Postingan di bawah ini adalah kisah nyata yang gua alami saat sedang skrispi beberapa tahun yang lalu. Karena banyak kejadian seru, akhirnya gua memutuskan untuk menceritakan pengalaman tadi ke teman-teman kuliah melalui sebuah mailing list. Salah seorang teman kuliah terpingkal-pingkal saat membaca cerita ini dan melakukan satu kegiatan yang akhirnya mengubah jalan hidup gua. Dia menekan tombol reply dan berkata, “Roy, lu kenapa ga bikin blog aja?”
And the rest is history.
Akhir kata, selamat membaca tulisan yang membuat gua menjadi seorang blogger. Sebuah tulisan yang kemudian gua jadikan postingan pertama di blog gua yang lama. Enjoy.
—
Supaya lulus, seorang mahasiswa perlu melewati yang namanya skripsi. Dulu, gua mikirnya skripsi itu mengharuskan gua untuk mendekam di lab, bikin penelitian, dan numbuhin jenggot. Lalu dengan muka sumringah, keluar dari lab sambil berteriak-teriak.
“Gua udah membuat alat yang super canggih!”
“Apaan tuh?”
“Gua bikin rice cooker yang bisa nyuci baju!”
“Wah, hebat!”
“Tapi, ga bisa masak nasi.”
“Itu namanya mesin cuci, lontong.”
Kalo skripsi di Teknik Industri UI sendiri biasanya berupa study-case ke perusahaan. Nantinya, kami akan meneliti sebuah masalah dan harus mampu menawarkan solusi kepada perusahaan tersebut. Jadi, sebagai langkah awal, kami harus menemukan perusahaan yang mengizinkan kami melakukan study-case.
Nah, di sinilah sebuah cerita dimulai.
Gua janjian dengan 2 orang teman: Muni dan Febby. Rencananya, kami mau memasukkan proposal skripsi ke sebuah perusahaan kosmetika ternama di Indonesia. Demi menjaga lestarinya perjalanan karier gua di dunia kerja, maka kita sebut saja perusahaan itu PT. Gincu Ceria.
Gua yang datang lebih dulu masih menunggu di peron stasiun. Ga lama kemudian, Muni pun datang.
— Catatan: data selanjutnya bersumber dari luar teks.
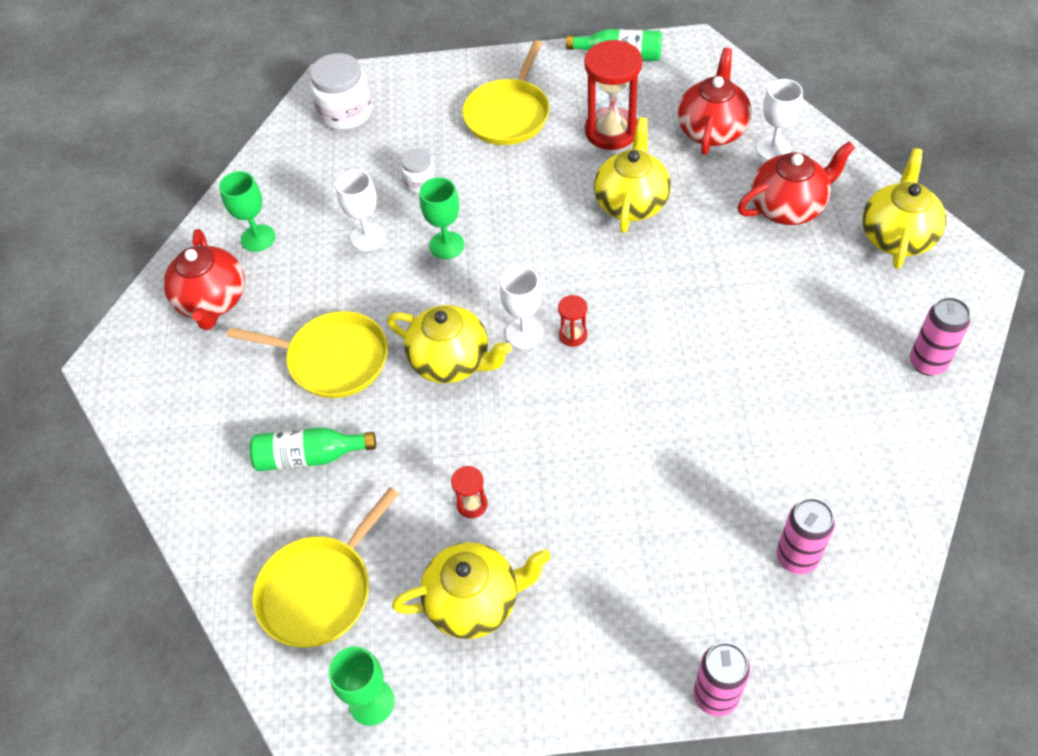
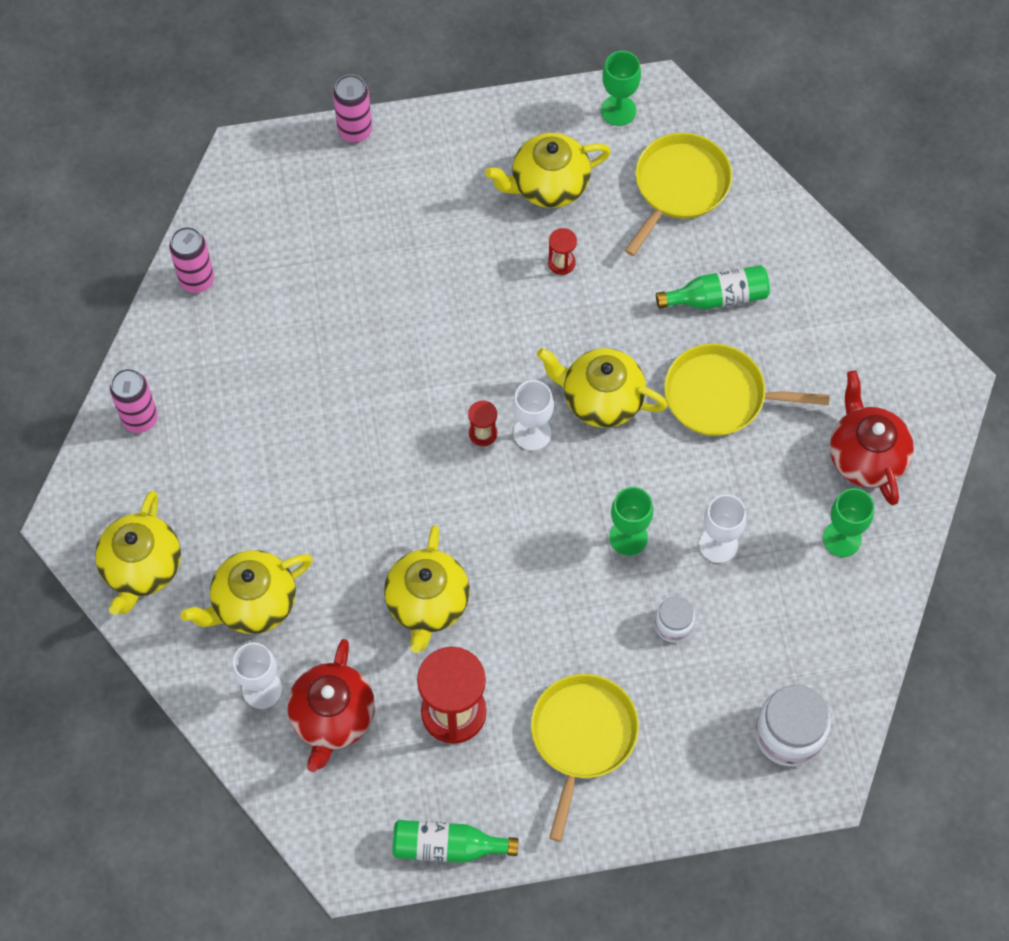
camera: 170 degrees right, 10 degrees up
(788, 207) = (253, 603): red teapot -> yellow teapot
(796, 557) = (283, 234): pink can -> pink can (197, 280)

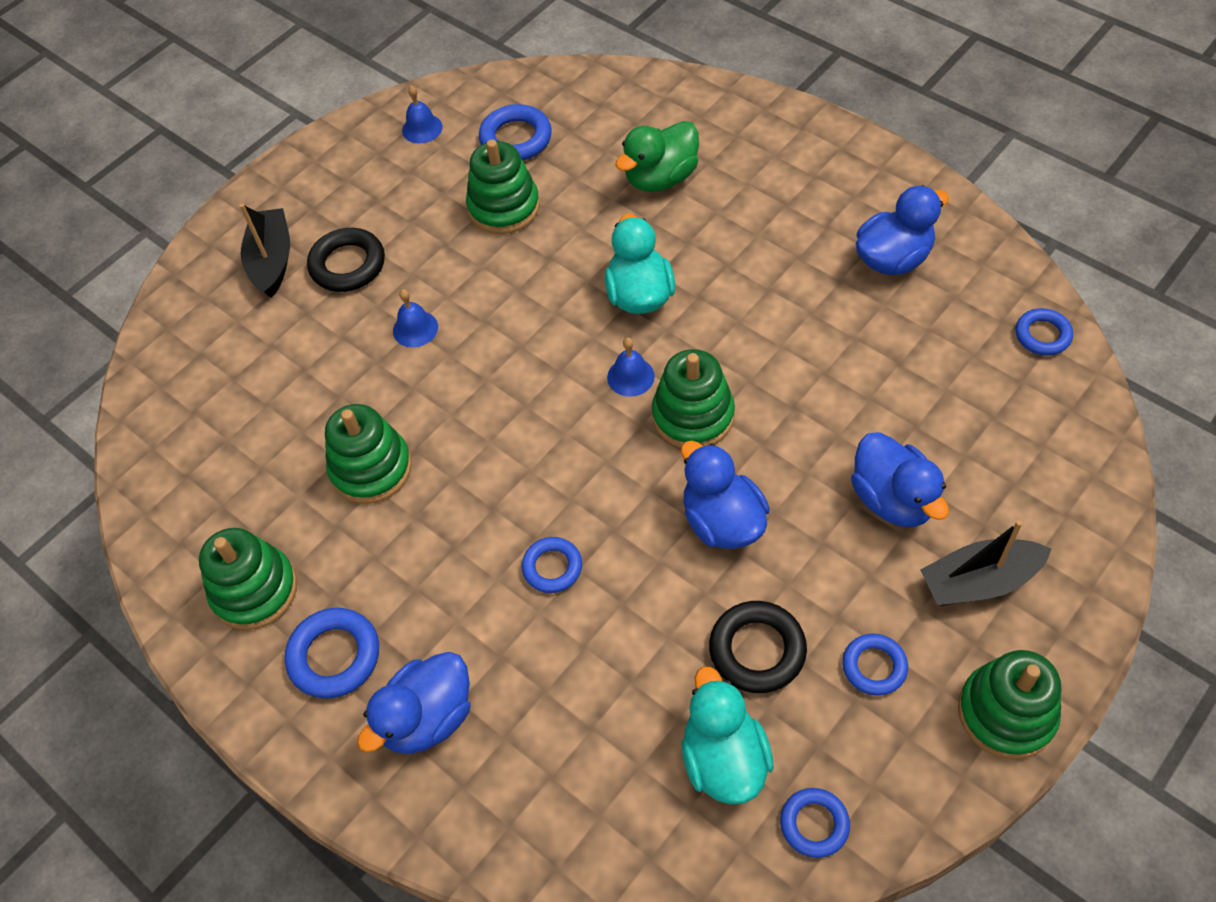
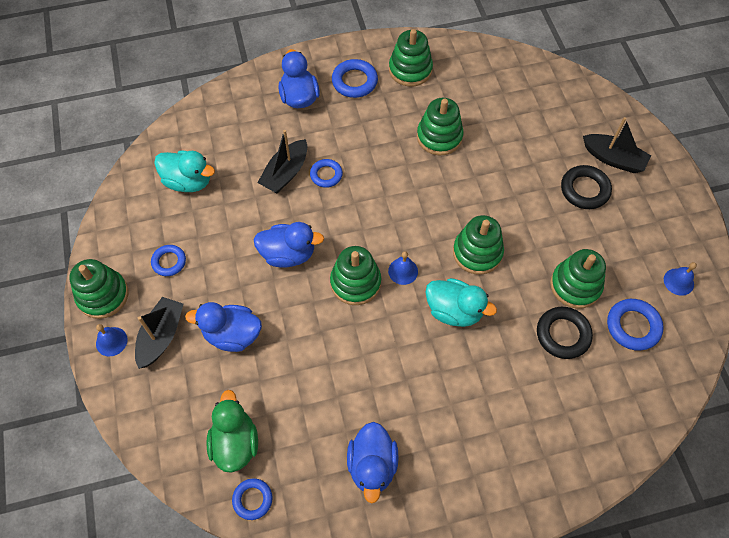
camera: 120 degrees right, 5 degrees up
(415, 329) = (513, 196): blue bell -> blue bell (111, 341)
(536, 318) = (477, 252): none -> green stacking toy
(593, 625) = (285, 173): none -> black boat
(661, 178) = (538, 384): green duck -> green duck (235, 443)
(757, 650) = (218, 224): black ring -> black ring (563, 334)
(814, 824) = (136, 194): blue ring -> none

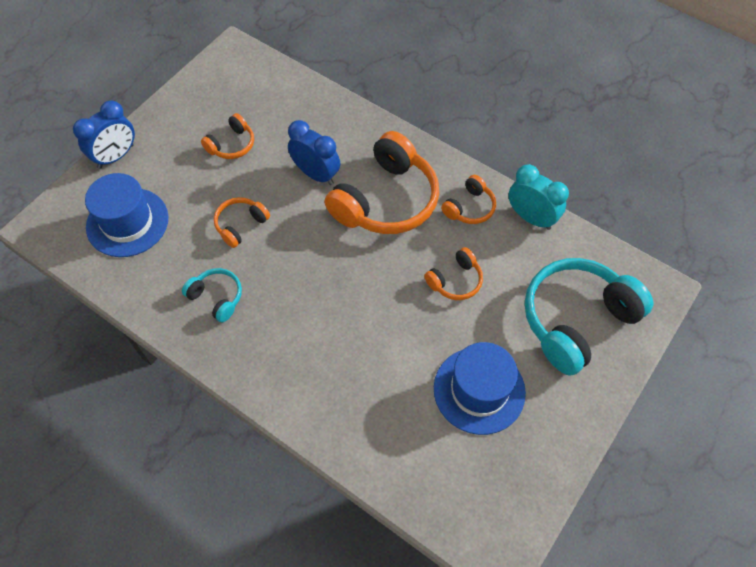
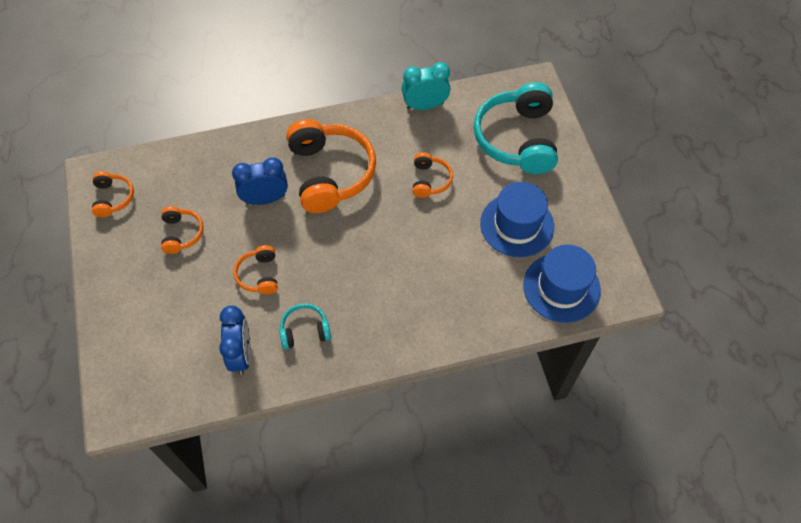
camera: 50 degrees left, 0 degrees up
(116, 156) = (106, 319): blue clock -> blue clock (241, 354)
(127, 222) = (178, 349): blue hat -> blue hat (561, 287)
(469, 207) = (384, 132): orange headphones -> orange headphones (113, 198)

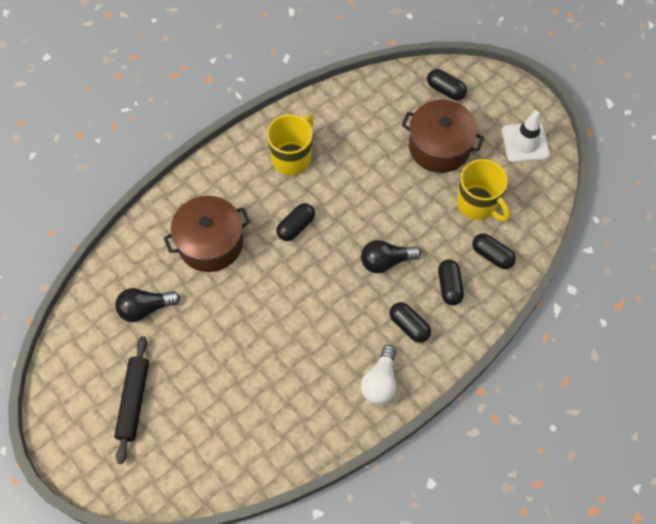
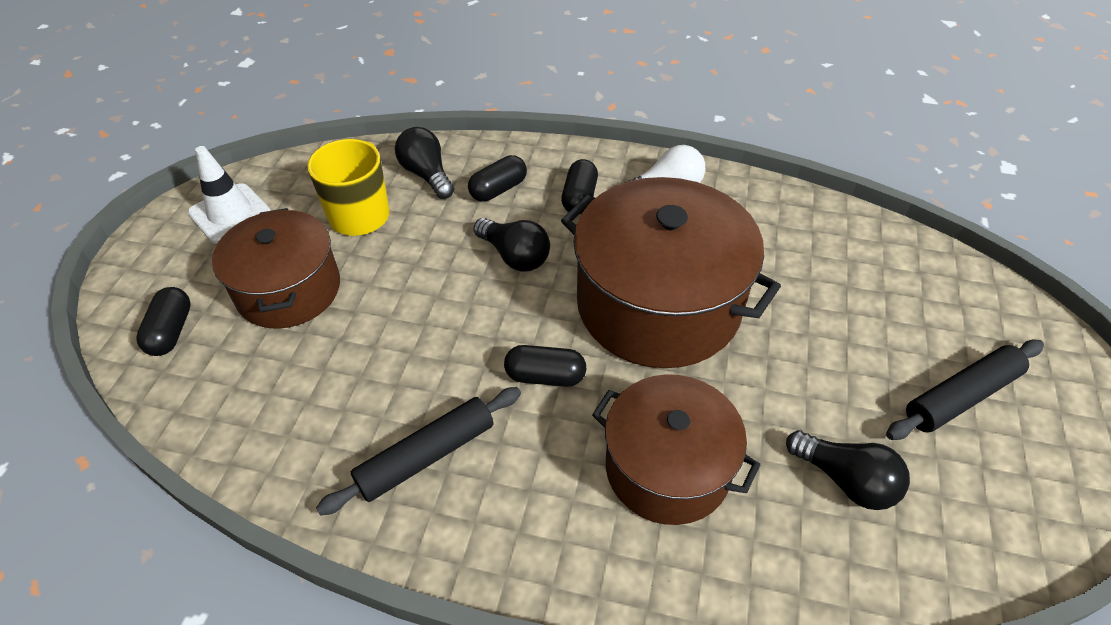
camera: 125 degrees left, 15 degrees down
(292, 157) = (426, 456): yellow mug -> black rolling pin
(297, 307) = (658, 304): none -> brown pot
(492, 255) = (427, 174): black capsule -> black light bulb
FYI, untuk meminta izin kepada sebuah perusahaan, kami perlu membawa surat keterangan dari kampus, CV, dan proposal yang menceritakan secara singkat apa yang akan kita kerjakan di sana. Menurut hemat Muni, kami perlu memasukkan semua dokumen itu ke dalam amplop coklat. Maka, gua dan Muni pun beranjak ke warung terdekat. Di saat gua membeli sebuah amplop coklat, Febby datang.
Di dalam angkot, kami bertiga lagi asik bercanda betapa lucunya bawa-bawa amplop coklat. Persis kayak pelamar kerja. Eh, pucuk dicinta ulam pun tiba, ternyata ada Mbak-Mbak yang ikutan naik ke angkot. Dan dia bawa amplop coklat juga!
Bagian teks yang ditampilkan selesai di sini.